On 5 April, The Pakistan Bar Council demanded a judicial commission composed of serving Supreme Court judges to investigate the matter impartially.

On 8 April, a former general secretary of the Islamabad High Court Bar Association (IHCBA) lodged a reference with the SJCP against senior puisne judge of IHC, Justice Kayani. The allegation stated that Justice Kayani "waged a war against the forces of Pakistan in a planned manner by inducing and convincing other judges of high court". Following this, the Islamabad Bar Council criticized the petition, denouncing it as "Baseless" and describing the reference as an egregious misuse of the legal system and a deliberate effort to undermine the judiciary. The IHCBA also petitioned the Supreme Court, and urged it to conduct an investigation into the letter.

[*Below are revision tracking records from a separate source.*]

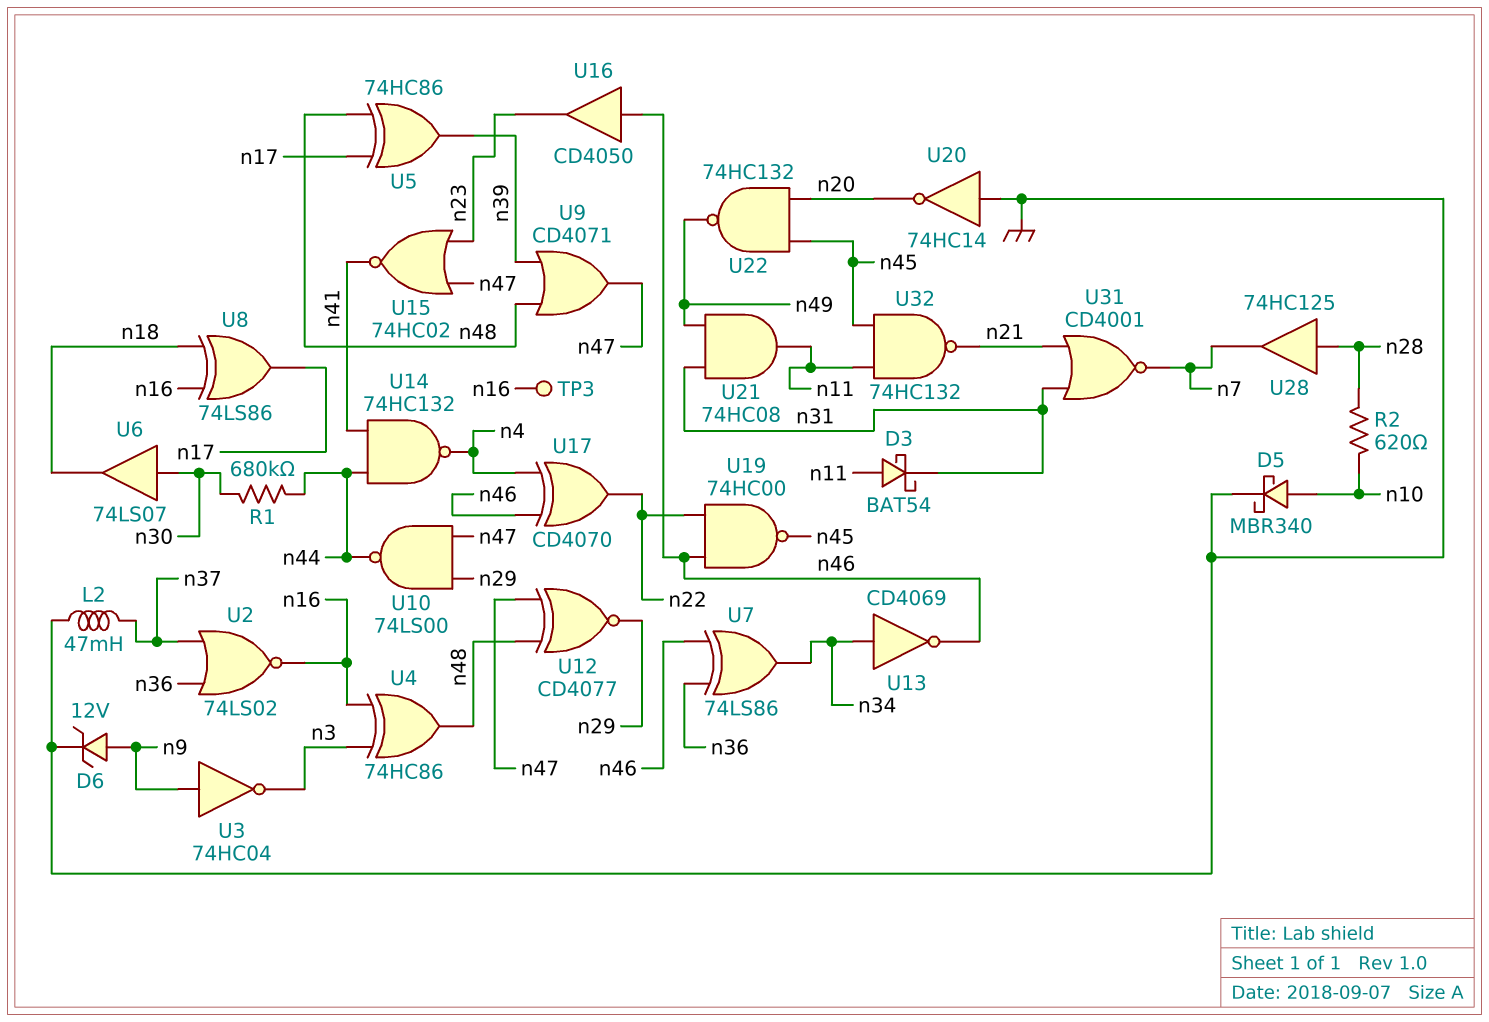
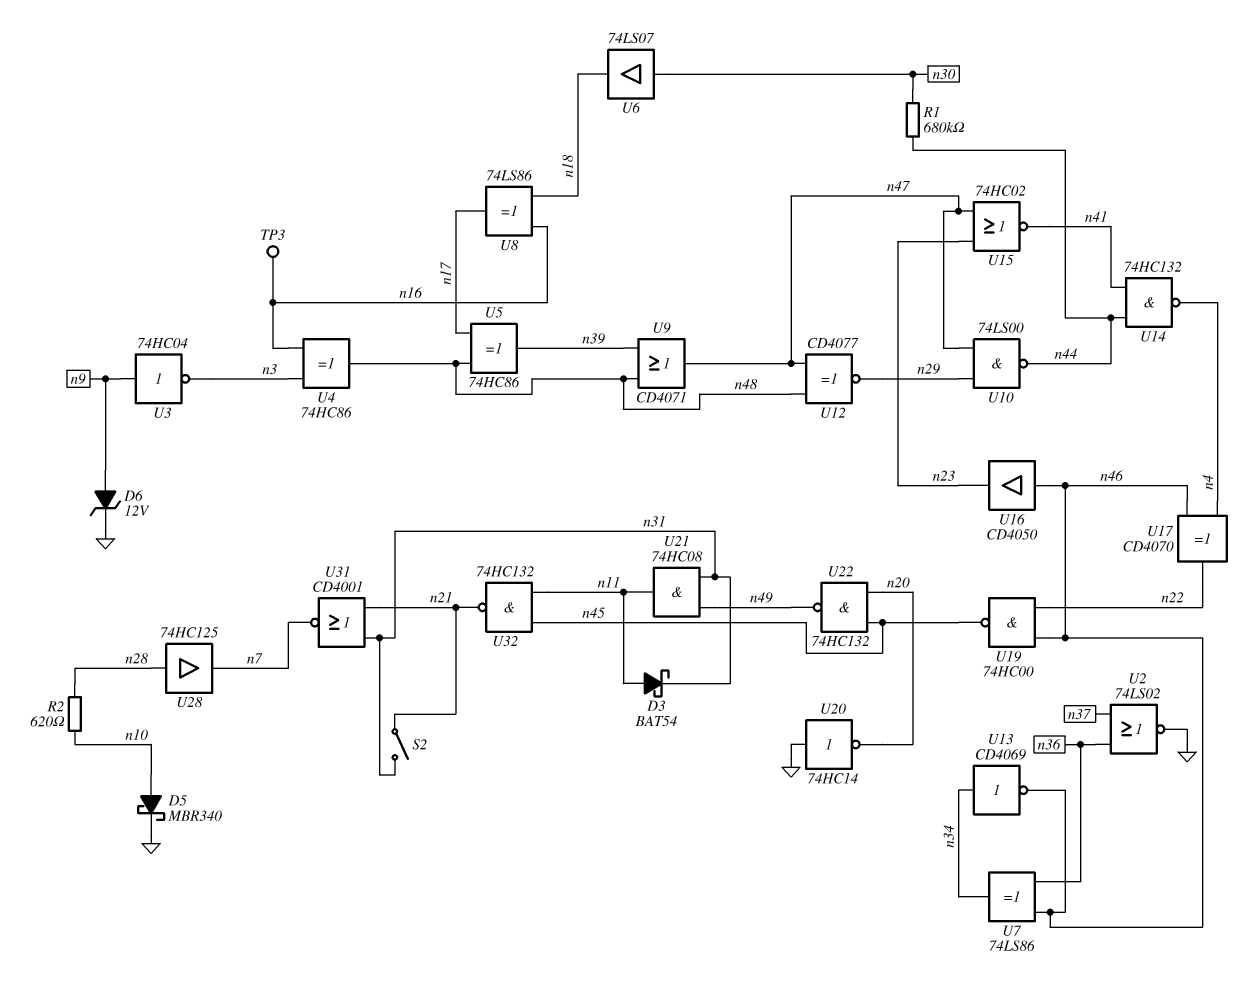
L2: 47mH (GND, n37) -> none
S2: none -> switch (n21, n31)
U2: NOR 74LS02 (in n36, in n37, out n16) -> NOR 74LS02 (in n36, in n37, out GND)

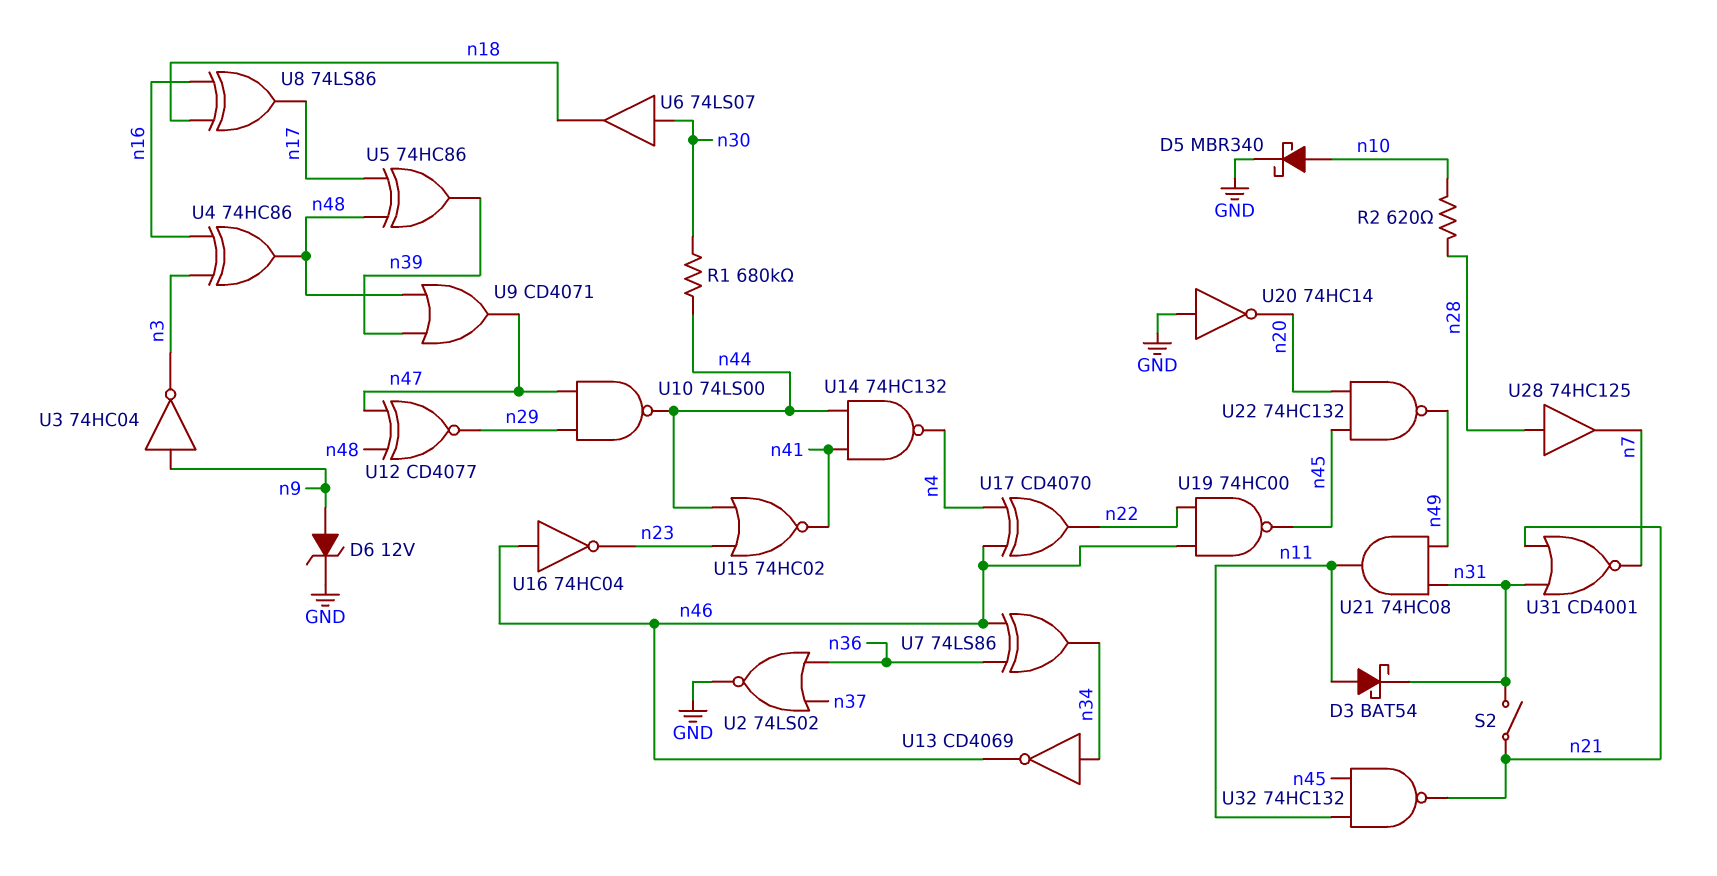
TP3: test point (n16) -> none
U15: NOR 74HC02 (in n23, in n47, out n41) -> NOR 74HC02 (in n23, in n44, out n41)
U16: buffer CD4050 (in n46, out n23) -> NOT 74HC04 (in n46, out n23)

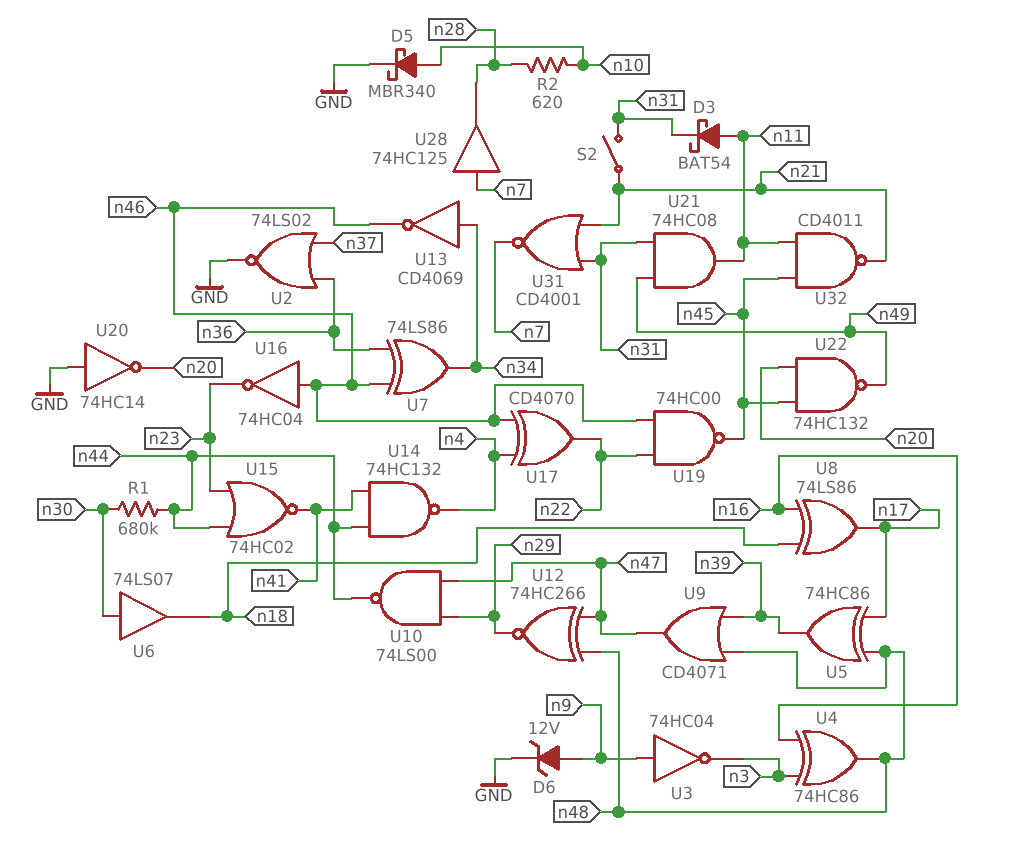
U12: XNOR CD4077 (in n47, in n48, out n29) -> XNOR 74HC266 (in n47, in n48, out n29)
U28: buffer 74HC125 (in n28, out n7) -> buffer 74HC125 (in n7, out n28)
U32: NAND 74HC132 (in n11, in n45, out n21) -> NAND CD4011 (in n11, in n45, out n21)

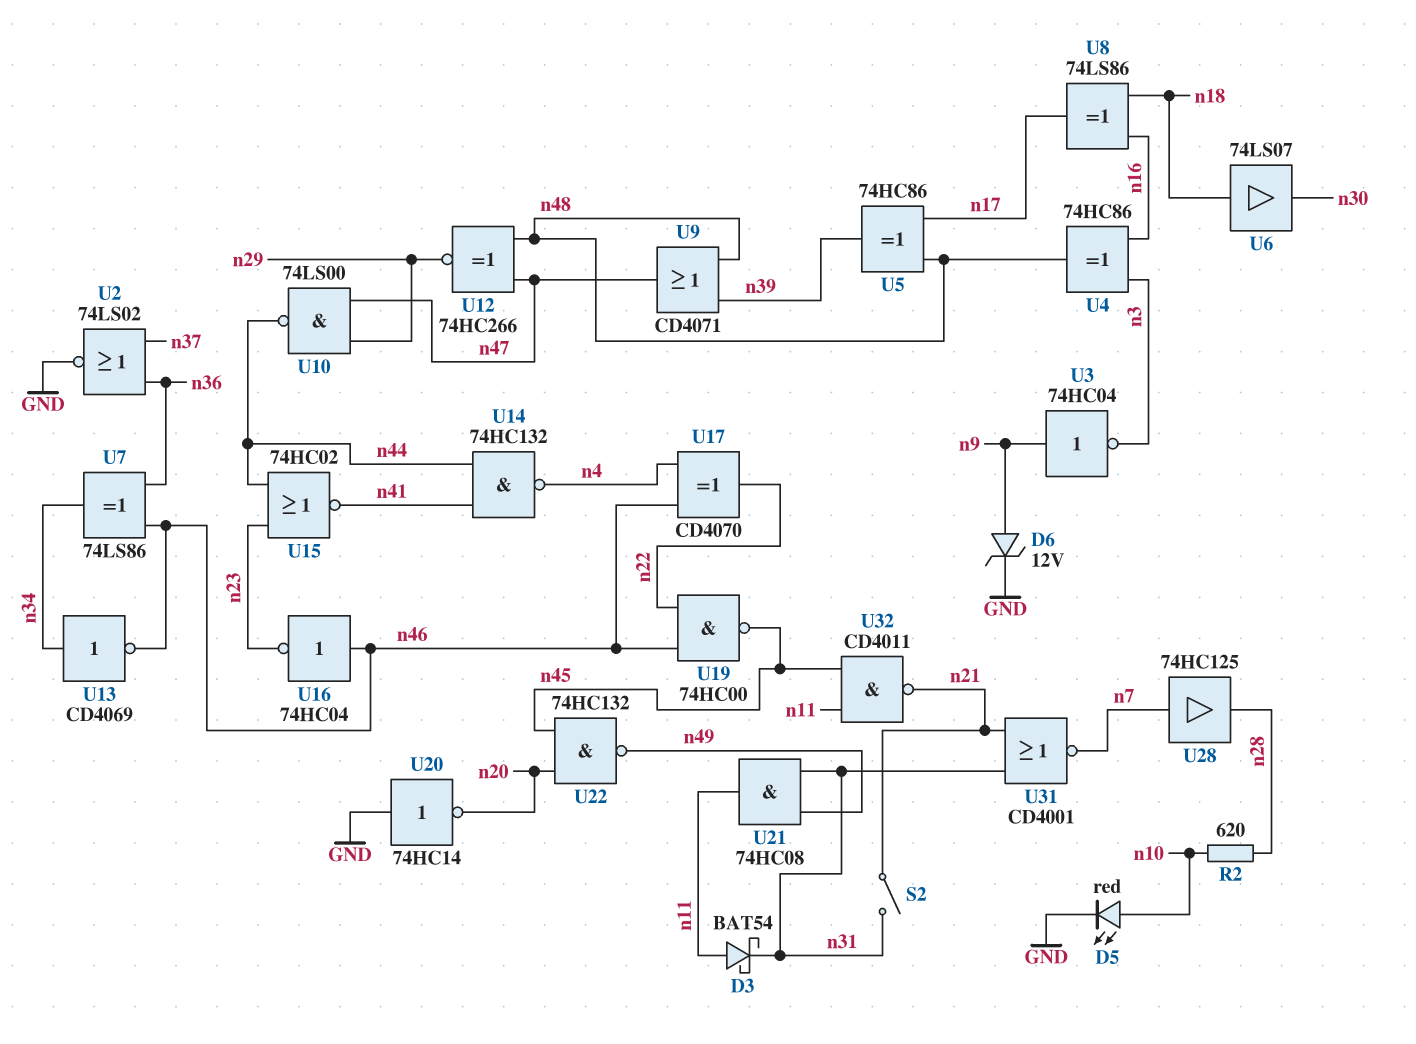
D5: schottky MBR340 (A n10, K GND) -> LED red (A n10, K GND)
R1: 680k (n30, n44) -> none
U6: buffer 74LS07 (in n30, out n18) -> buffer 74LS07 (in n18, out n30)

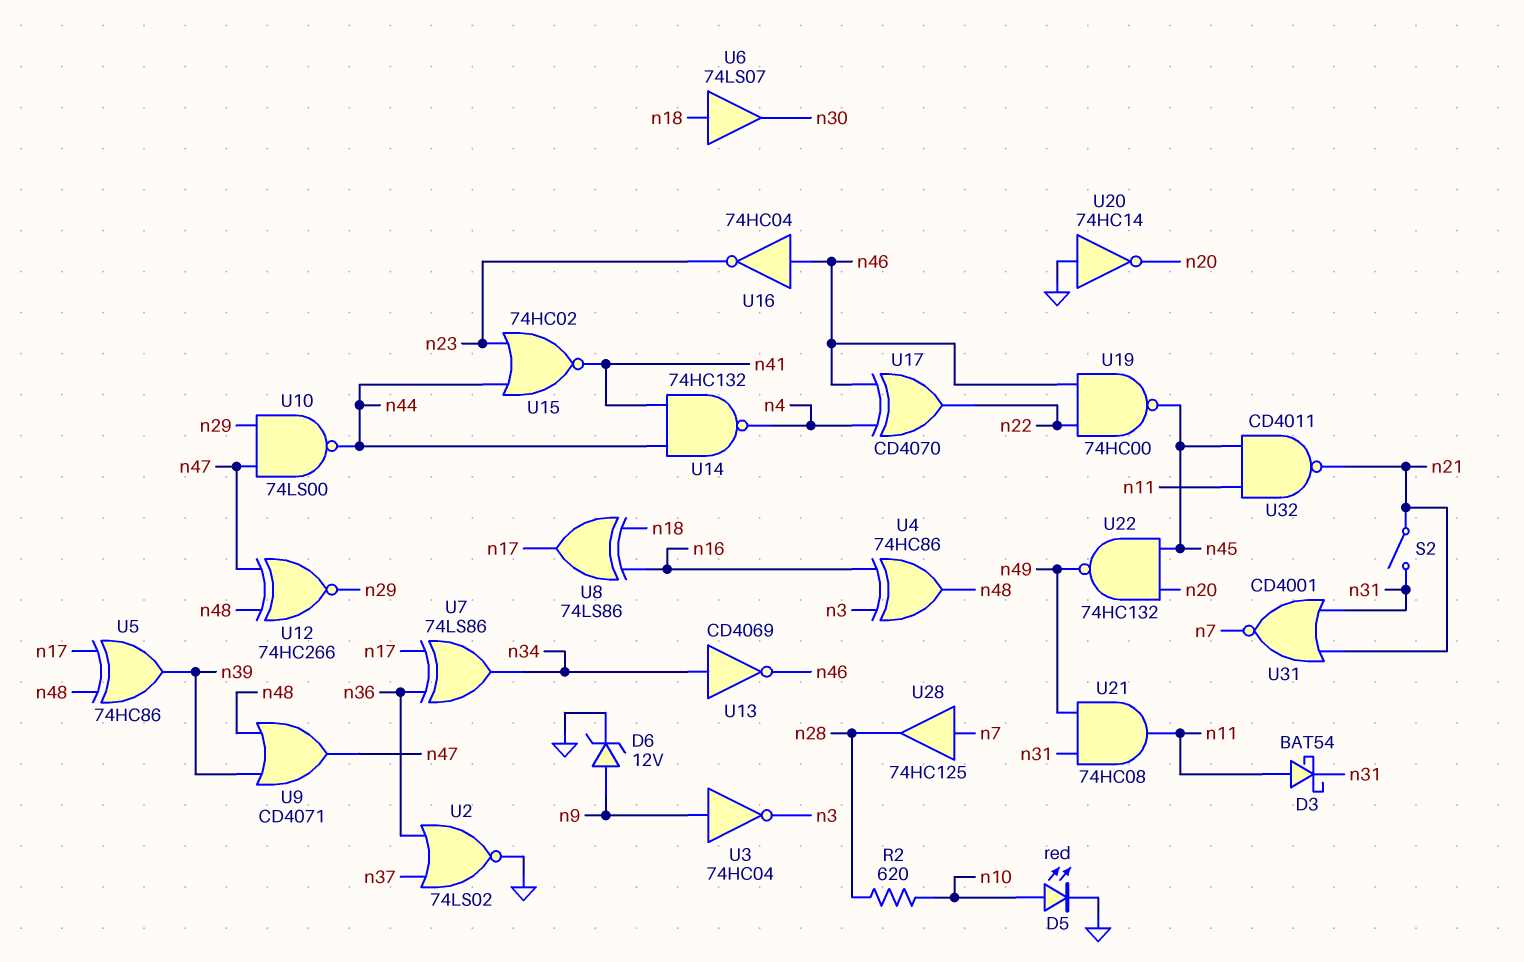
U7: XOR 74LS86 (in n36, in n46, out n34) -> XOR 74LS86 (in n17, in n36, out n34)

On 19 April, Chief Justice of the Lahore High Court (LHC) Malik Shehzad Ahmed Khan also called for a full court meeting of LHC judges on 22 April to address concerns regarding the preservation of judicial independence following allegations raised by IHC judges.

On 24 April, a full-court session of the IHC unanimously decided to implement various measures, including the reactivation of 'empowered' inspection teams, aimed at curbing the purported interference of intelligence officials in judicial matters. Before the Supreme Court hearing on 30 April, the court consolidated a total of ten petitions seeking the court's intervention regarding the letter.

Judicial sources also observed a rise in mudslinging targeting judges, especially following the publication of the letter. On 28 April, IHC denounced what it termed as a 'malicious' social media campaign against Justice Babar Sattar - one of the six judges who authored the letter. The court strongly condemned the dissemination of confidential information, including the Sattar's family travel documents, which were leaked online.″

On 1 May, the Peshawar High Court in its report to the SC acknowledged interference by intelligence agencies in judicial matters. It disclosed that some judges had reported direct approaches from intelligence officials seeking favors in political cases and also acknowledged that judges faced life threats from "non-state actors" in Afghanistan when those political cases were decided impartially. The LHC in its reply submitted in the SC also acknowledged intelligence agencies' interference in judicial affairs. The Sindh High Court in its proposal submitted to the SC, emphasized the necessity of investigating interference in the judiciary by intelligence agencies and suggested prohibiting direct access to judges. While the Balochistan High Court noted that the grievances of IHC judges should have been addressed at the high court level.

As the Supreme Court reconvened with a six-judge bench on 30 April to address the judges' letter case, diverging opinions emerged. CJP Isa proposed legislation to regulate intelligence agencies, while two other senior judges, Justice Mansoor Ali Shah and Justice Athar Minallah, advocated judicial intervention to prevent future intrusions. Following the proceedings, PTI voiced its dissatisfaction with CJP Isa's conduct during the hearing of the case and alleged a divide within the judiciary, with the CJP Isa on one side and also demanded his disassociation from the bench.

==Reaction==
An official of Intelligence agency denied the claims made in the letter and said that “the accusations made by the honourable judges of IHC are frivolous in nature and out of context. The cases against the former prime minister Imran Khan are purely legal and have nothing to do with law enforcement agencies."

==Reception==
This letter was acknowledged as a "strongest act of defiance", since the judges' stance against Pervez Musharraf's imposition of emergency rule in 2007.